Multi-professionalism.
- Stakeholders need to collaborate and communicate: pieces of projects come from many areas and must be multidisciplinary. This requires multi-professionalism - between different disciplines within academic institutions, between humanities, engineering and industry.
- Humanities computing scholars act as mediators, interpreters and bridge builders They can inform other professionals of the recent developments in adding value through metadata and encourage a focus on content and purpose, not medium.
New role for librarians
- No longer responsible for containers (printed books) but now also for (digital) content.

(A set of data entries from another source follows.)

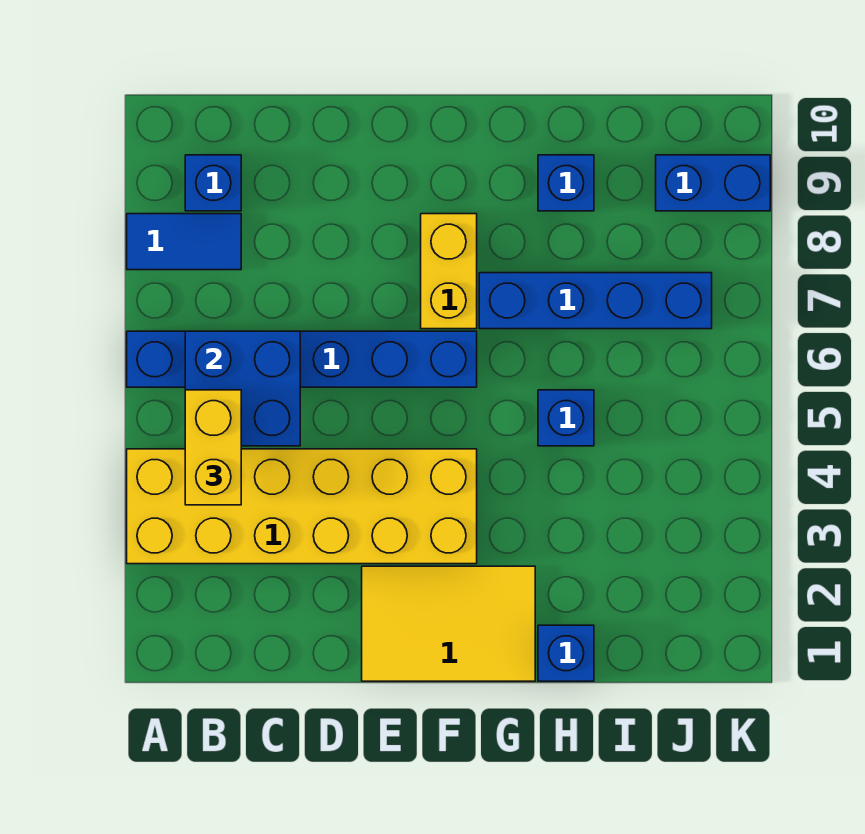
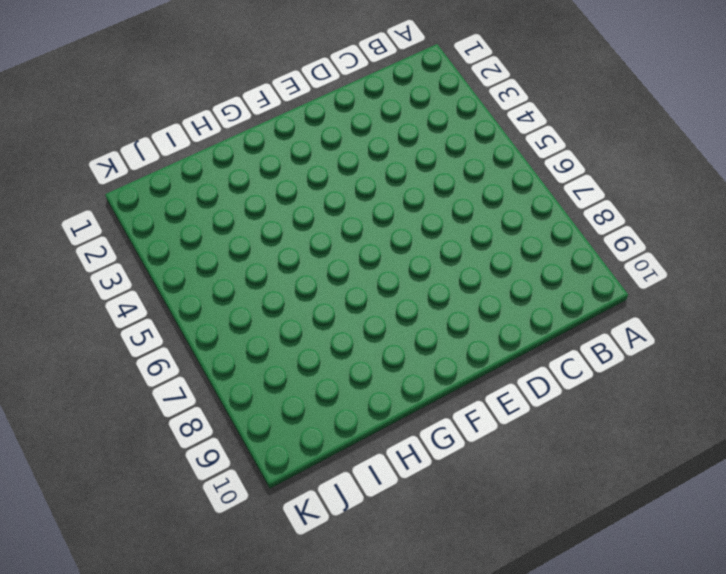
none -> yellow brick A3:F4 level 1
none -> blue brick A6:F6 level 1
none -> blue tile A8:B8 level 1

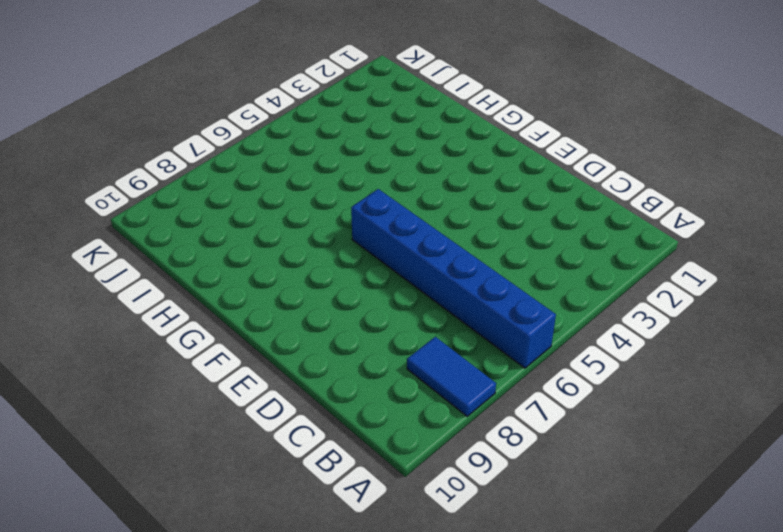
none -> yellow brick A3:F4 level 1
none -> blue brick B9 level 1
none -> yellow tile E1:G2 level 1

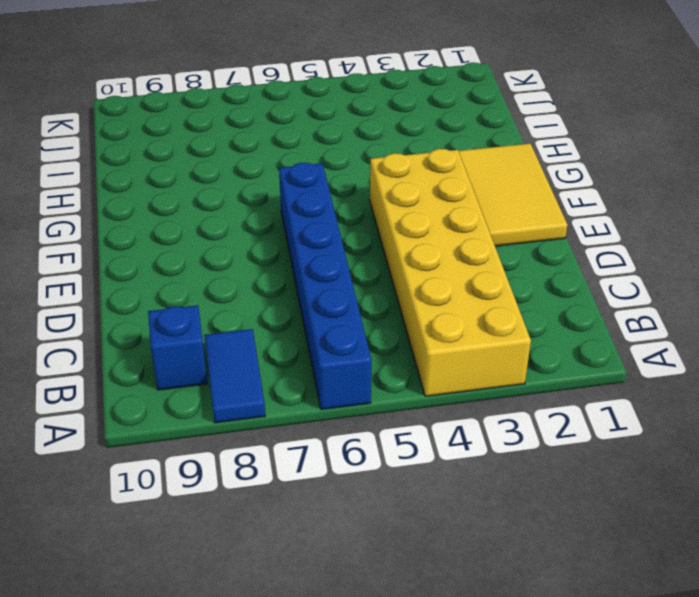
none -> yellow brick F7:F8 level 1
none -> blue brick G7:J7 level 1
none -> blue brick H1 level 1

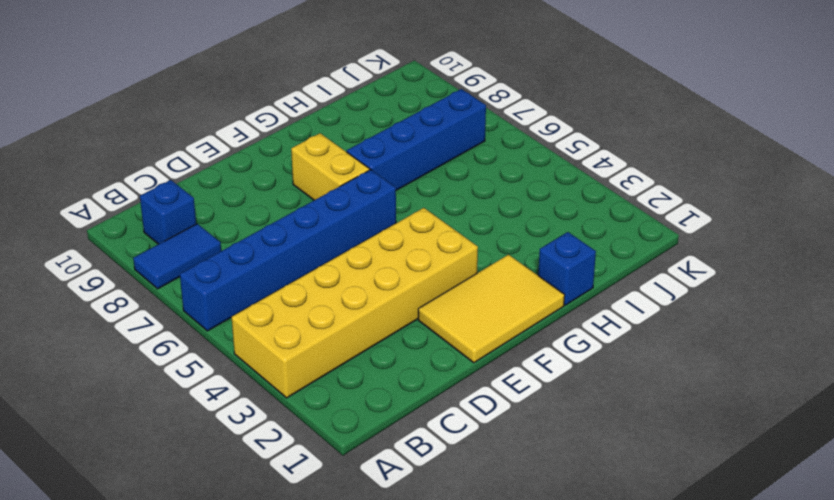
none -> blue brick H5 level 1
none -> blue brick H9 level 1
none -> blue brick J9:K9 level 1

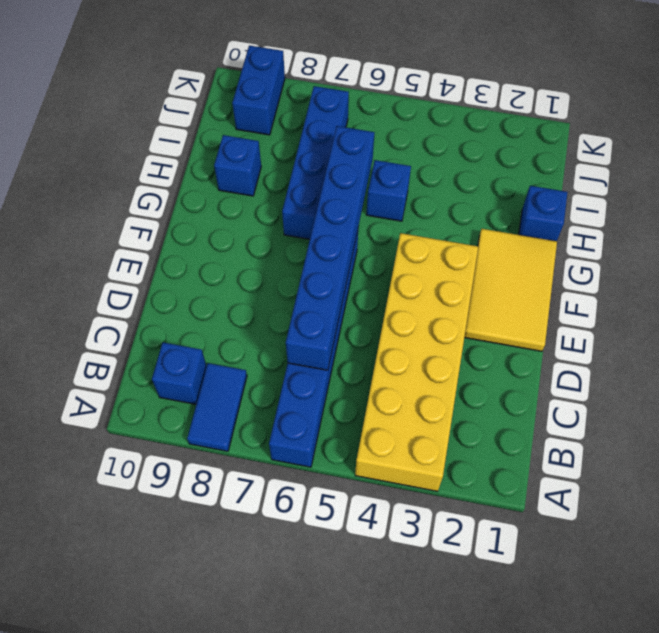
blue brick C6:H6 level 2 -> blue brick B5:C6 level 2
none -> yellow brick F7:F8 level 1
none -> yellow brick B4:B5 level 3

- Library and software communities need to work more closely with users
Putting the cultural heritage on the Internet, with tools to help people of all ages to work with it. More research is needed on what those tools might do. We need generalisable systems with reusable resources. There is a lot of political pressure to reach out to wider communities and the rest of society.
Work on multilinguality and UNICODE—oriental and ancient languages are still not as well covered as we would wish.

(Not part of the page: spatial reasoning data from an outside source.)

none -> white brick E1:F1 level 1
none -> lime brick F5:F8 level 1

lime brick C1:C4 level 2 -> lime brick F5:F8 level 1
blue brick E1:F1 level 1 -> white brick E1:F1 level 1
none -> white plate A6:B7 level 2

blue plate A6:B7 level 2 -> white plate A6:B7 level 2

Automated metadata extraction projects: more work needed.
High bandwidth is required for accessing multimedia resources on the Web and we are all aware of the digital divide in respect to under-developed countries. This also exists in the UK. A recent survey of Internet access in the UK found that 32% of the population had access, but in Scotland only 15%, and very few of those had high-bandwith access. We must continue to be aware of this in our projects.
Metadata for digital objects is well developed for access, retrieval and management of resources, but there is still work to be done on metadata for sounds and especially for moving images. The creation of hypermedia archives and resources is driving work on both metadata and methods of defining relationships. This work is primarily being done in academic projects, such as the Library of Congress Making of America project; METS; and the NYU moving image archive initiatives.

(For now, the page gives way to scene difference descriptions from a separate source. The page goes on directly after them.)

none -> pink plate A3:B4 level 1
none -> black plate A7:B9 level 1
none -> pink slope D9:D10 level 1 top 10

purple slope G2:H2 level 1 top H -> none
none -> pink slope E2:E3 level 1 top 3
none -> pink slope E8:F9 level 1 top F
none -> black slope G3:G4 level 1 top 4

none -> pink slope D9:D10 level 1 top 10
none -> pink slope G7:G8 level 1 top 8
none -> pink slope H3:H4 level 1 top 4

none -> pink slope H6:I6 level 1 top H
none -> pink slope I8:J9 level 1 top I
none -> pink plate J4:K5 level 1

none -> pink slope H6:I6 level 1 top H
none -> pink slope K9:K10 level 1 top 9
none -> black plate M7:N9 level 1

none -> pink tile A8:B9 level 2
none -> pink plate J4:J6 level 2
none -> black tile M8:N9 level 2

Electronic plagiarism as a major problem for teaching.
At present too many libraries are putting their content on the internet as images rather than searchable text.

Humanities Computing: the methodological common ground

For a fuller account, see methodologies.

A decade ago we knew enough to relate common techniques to the various disciplines: we first suspected, then partly knew that humanities computing was concerned with a methodological common ground within which disciplinary boundaries did not apply. Recent experience, say within the last 5 years, has increasingly involved multi-technology/multi-media work on the basis of large-scale resources, with pronounced multidisciplinary results and discovery of further potentials. In effect networked resources have begun to manifest the ancient model of the research library, in which singular and relatively unchanging resources are separated from their manifold and highly changeable uses, allowing for indefinite recontextualization across the many fields of study to which each resource is relevant. The emergence of this multidisciplinary digital library has served not to fragment the methodological common ground but to emphasize its centrality and extend its breadth. The future directions for humanities computing therefore involve systematic exploration of this common ground to ensure that developments are coherent, cohesive and responsible to its cultural inheritance.

Humanities computing specialists thus have a vital role as interdisciplinary and interprofessional mediators. The old model of support services is no longer valid: research should be seen as a common enterprise between 'technologists' and 'scholars'.